PEAM: 마인크래프트에서 대조적 경험 내재화를 통한 파라미터 기반 체화 에이전트 메모리

초록

본 논문에서는 Minecraft 환경에서 에이전트 메모리를 추론 시점 검색에서 경험을 통해 내재화된 파라미터 상주 기술로 변환하는 PEAM(Parametric Embodied Agent Memory) 프레임워크를 제안한다. PEAM은 개방형 추론을 위한 느린 숙고형 LLM과 통합된 기술의 반사적 실행을 위한 빠른 파라메트릭 모듈을 결합한다. 빠른 모듈은 범주별로 물리적으로 분리된 어댑터를 갖춘 다중 모달 Mixture-of-Experts LoRA 아키텍처로, 파괴적 망각 없이 파라미터 수준의 지속적 학습을 가능하게 한다. 실패를 최우선 학습 신호로 처리하여, 실패-수정 궤적 쌍을 행동 복제 및 대조적 목표 함수를 결합한 방식으로 내재화함으로써, 에이전트는 성공하는 방법뿐만 아니라 수정된 행동이 실패와 어떻게 다른지도 학습한다. 통합을 제어하기 위해, PEAM은 어떤 경험을 내재화할지 결정하는 파라미터화 적합도 점수와, 언제 내재화할지를 결정하는 척도 없는 자기 트리거 통합 메커니즘을 도입한다. 이 메커니즘은 작업별 수동 조정 임계값 없이 트리거가 작업 분포를 가로질러 전이됨에 따라 에이전트가 스스로 진화하게 한다. Minecraft 실험에서 PEAM은 장기 과제 수행 능력을 향상시키고, 이전에 통합된 기술에 대한 망각을 완화하며, 검색 기반 체화 에이전트 및 파라메트릭 메모리 변형에 비해 파라메트릭 대비 검색 효율을 개선함을 보여준다.

English

We present PEAM, a Parametric Embodied Agent Memory framework in Minecraft that transforms agent memory from inference-time retrieval into parameter-resident skills internalized through experience.

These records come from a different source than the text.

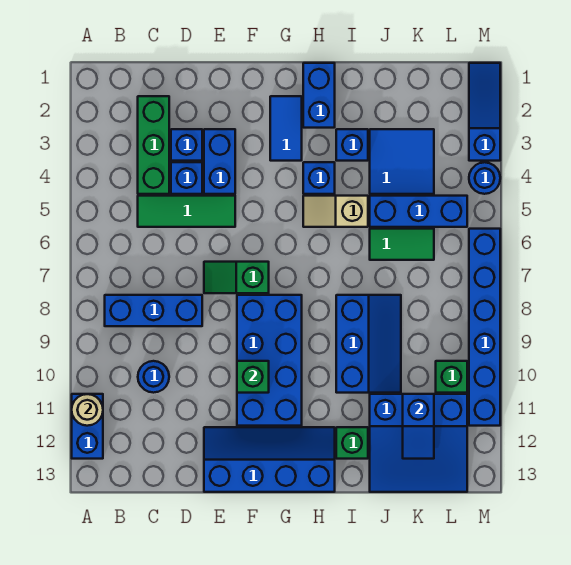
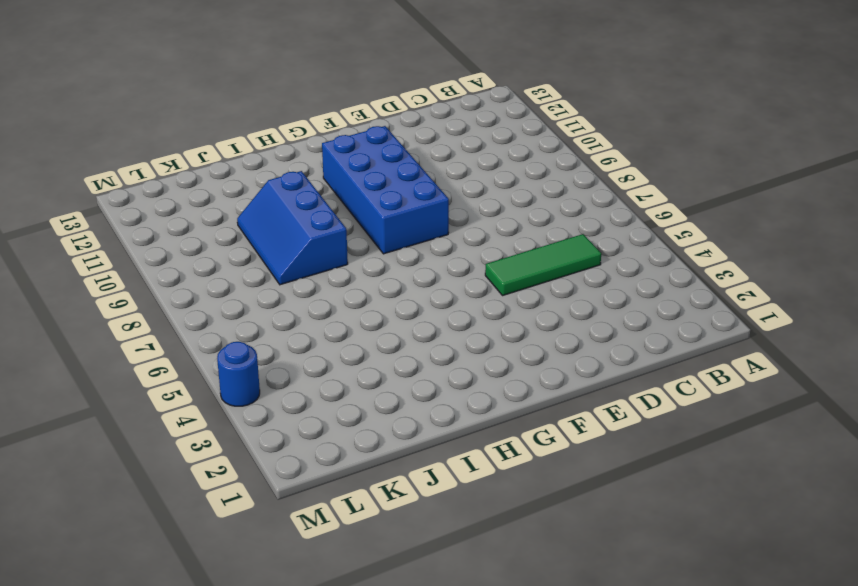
none -> blue brick A11:A12 level 1
none -> blue brick B8:D8 level 1
none -> green brick C2:C4 level 1

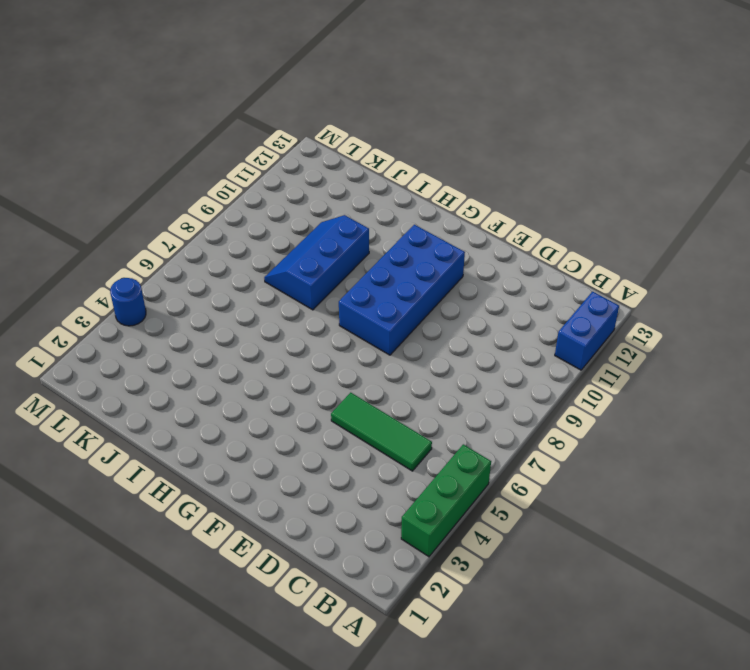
green brick A3:A5 level 1 -> green brick C2:C4 level 1
none -> blue brick B8:D8 level 1
none -> blue round brick C10 level 1
none -> blue brick D3 level 1

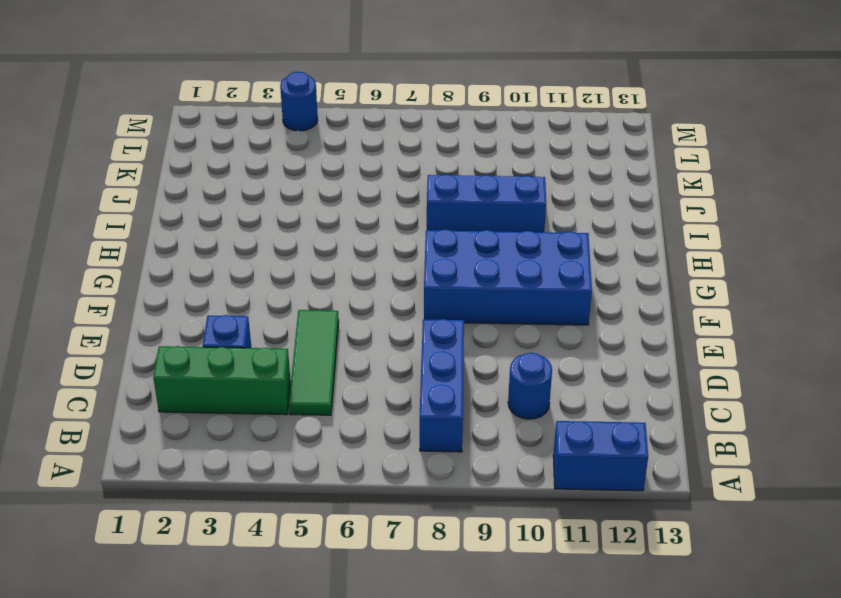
none -> blue brick D4 level 1
none -> blue brick E3:E4 level 1
none -> green slope E7:F7 level 1 top F

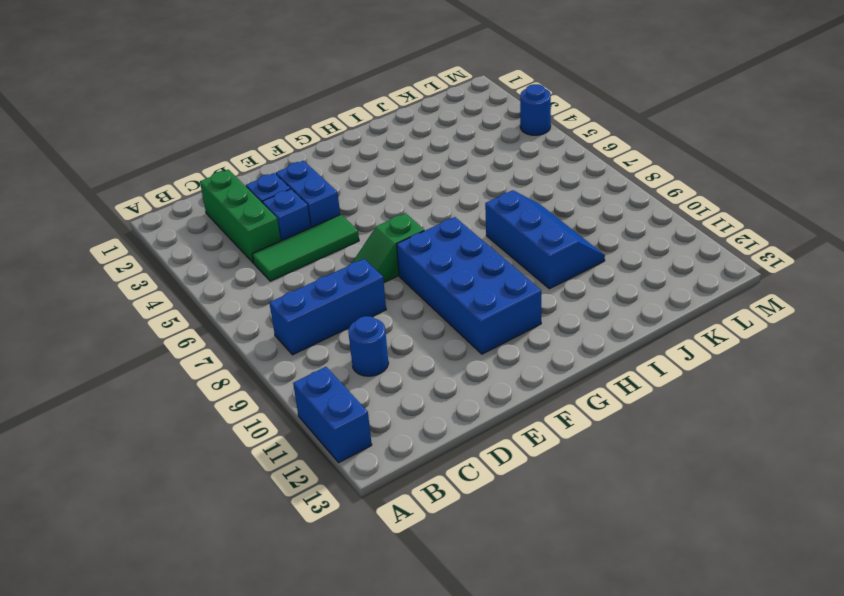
none -> blue slope E12:H13 level 1 top 13
none -> blue tile G2:G3 level 1
none -> blue brick H1:H2 level 1

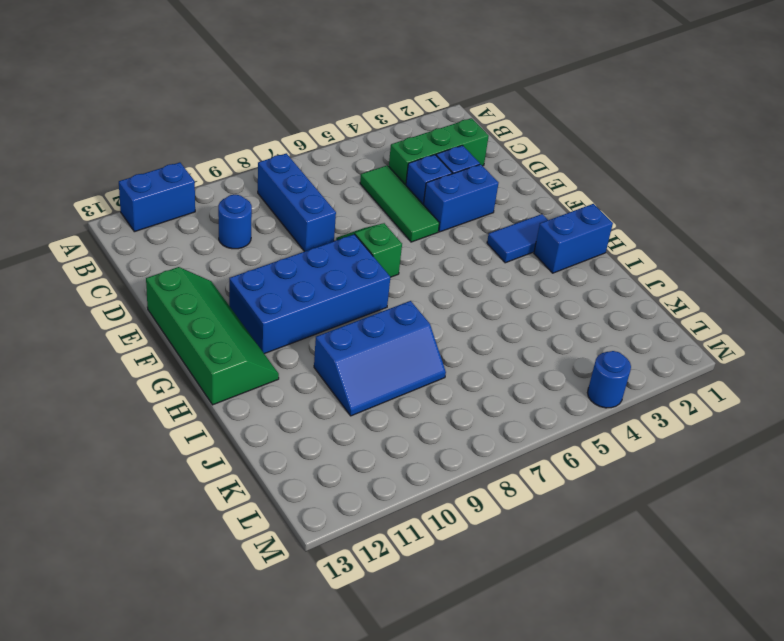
green slope E12:H13 level 1 top 13 -> blue slope E12:H13 level 1 top 13
none -> blue brick H4 level 1
none -> tan slope H5:I5 level 1 top I
none -> blue brick I3 level 1

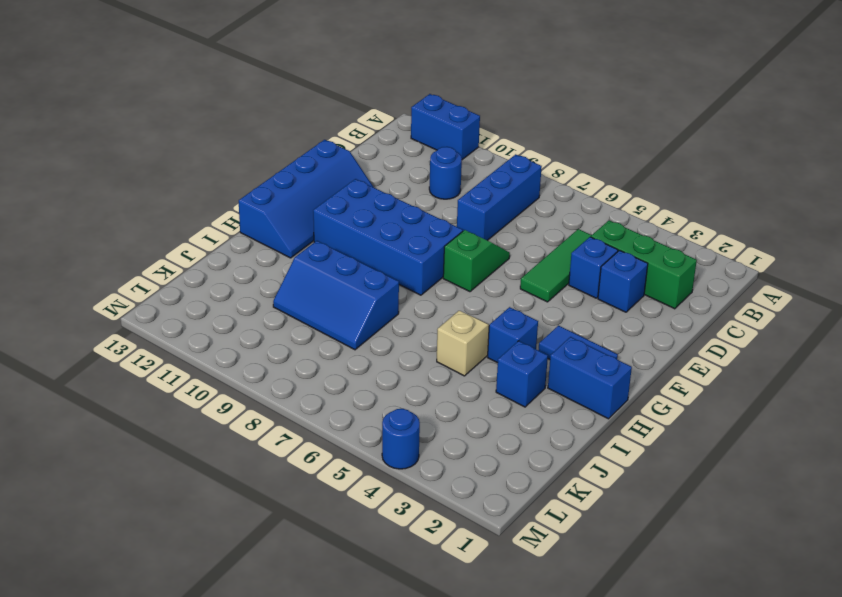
none -> blue brick E3:E4 level 1
none -> green brick I12 level 1
none -> blue tile J3:K4 level 1

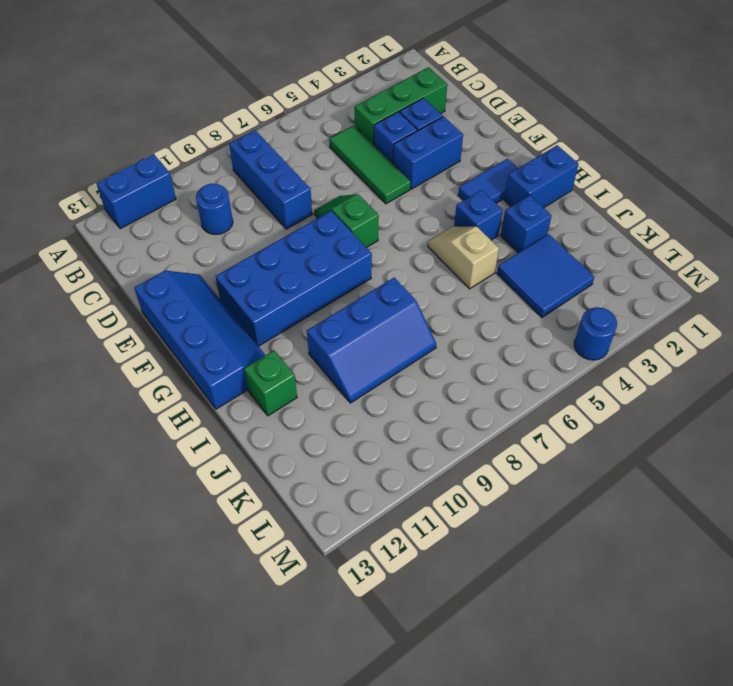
none -> blue brick J5:L5 level 1
none -> green tile J6:K6 level 1
none -> blue slope J11:L13 level 1 top 11

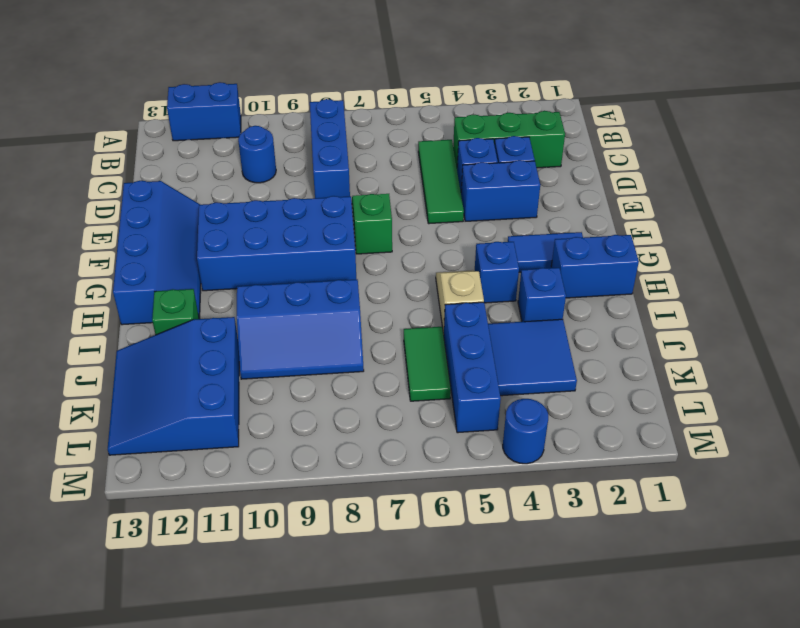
none -> green brick L10 level 1
none -> blue slope M1:M3 level 1 top 3
none -> blue brick M6:M11 level 1

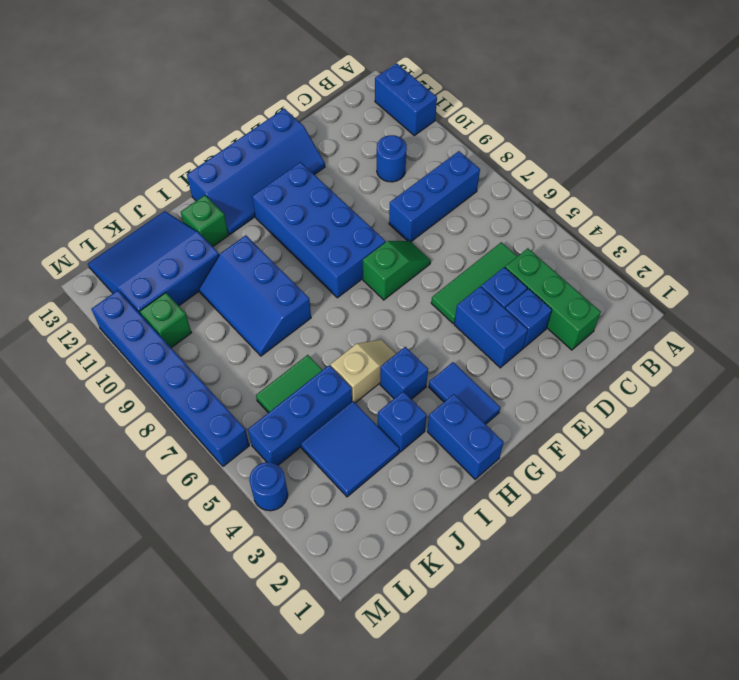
none -> blue slope M1:M3 level 1 top 3
none -> tan round brick A11 level 2
none -> green brick F10 level 2

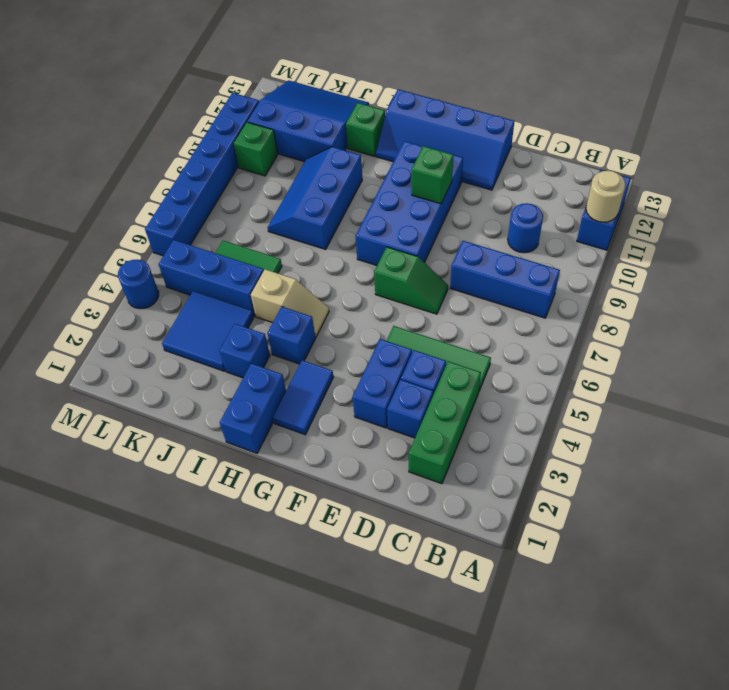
none -> blue slope M1:M3 level 1 top 3
none -> blue slope K11:K12 level 2 top 11

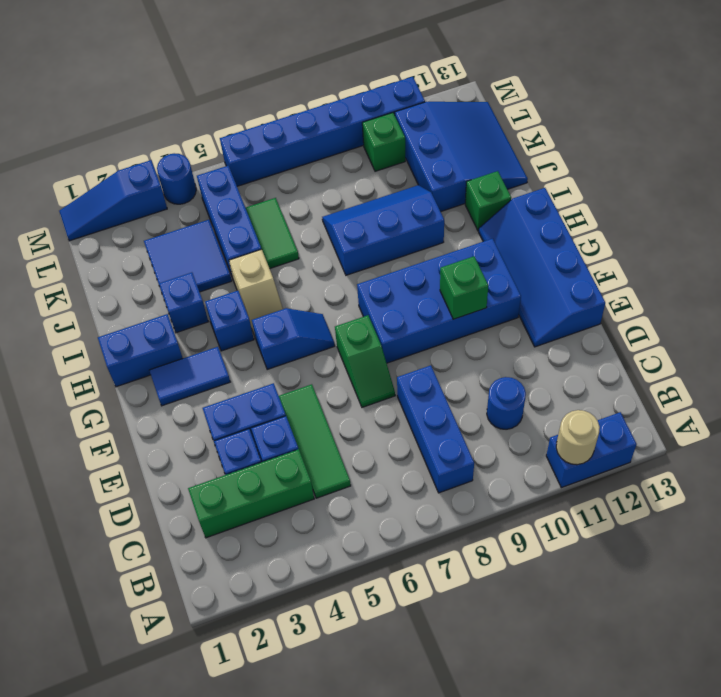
blue slope G5:G6 level 1 top 5 -> blue slope K11:K12 level 2 top 11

PEAM pairs a slow deliberative LLM for open-ended reasoning with a fast parametric module for reflexive execution of consolidated skills. The fast module is a multimodal Mixture-of-Experts LoRA architecture with per-category physically isolated adapters, enabling parameter-level continual learning without catastrophic forgetting. We treat failure as a first-class training signal: failure--correction trajectory pairs are internalized through a joint behavioral-cloning and contrastive objective, so the agent learns not only what succeeds but also how corrected actions differ from failed ones. To govern consolidation, PEAM introduces a parameterization-worthiness score for deciding which experience should be internalized, and a scale-free self-triggered consolidation mechanism for deciding when to internalize without task-specific hand-tuned thresholds, making the agent self-evolving as the trigger transfers across task distributions without re-tuning. Experiments in Minecraft show that PEAM improves long-horizon task performance, mitigates forgetting on previously consolidated skills, and improves parametric-versus-retrieval efficiency over retrieval-based embodied agents and parametric memory variants.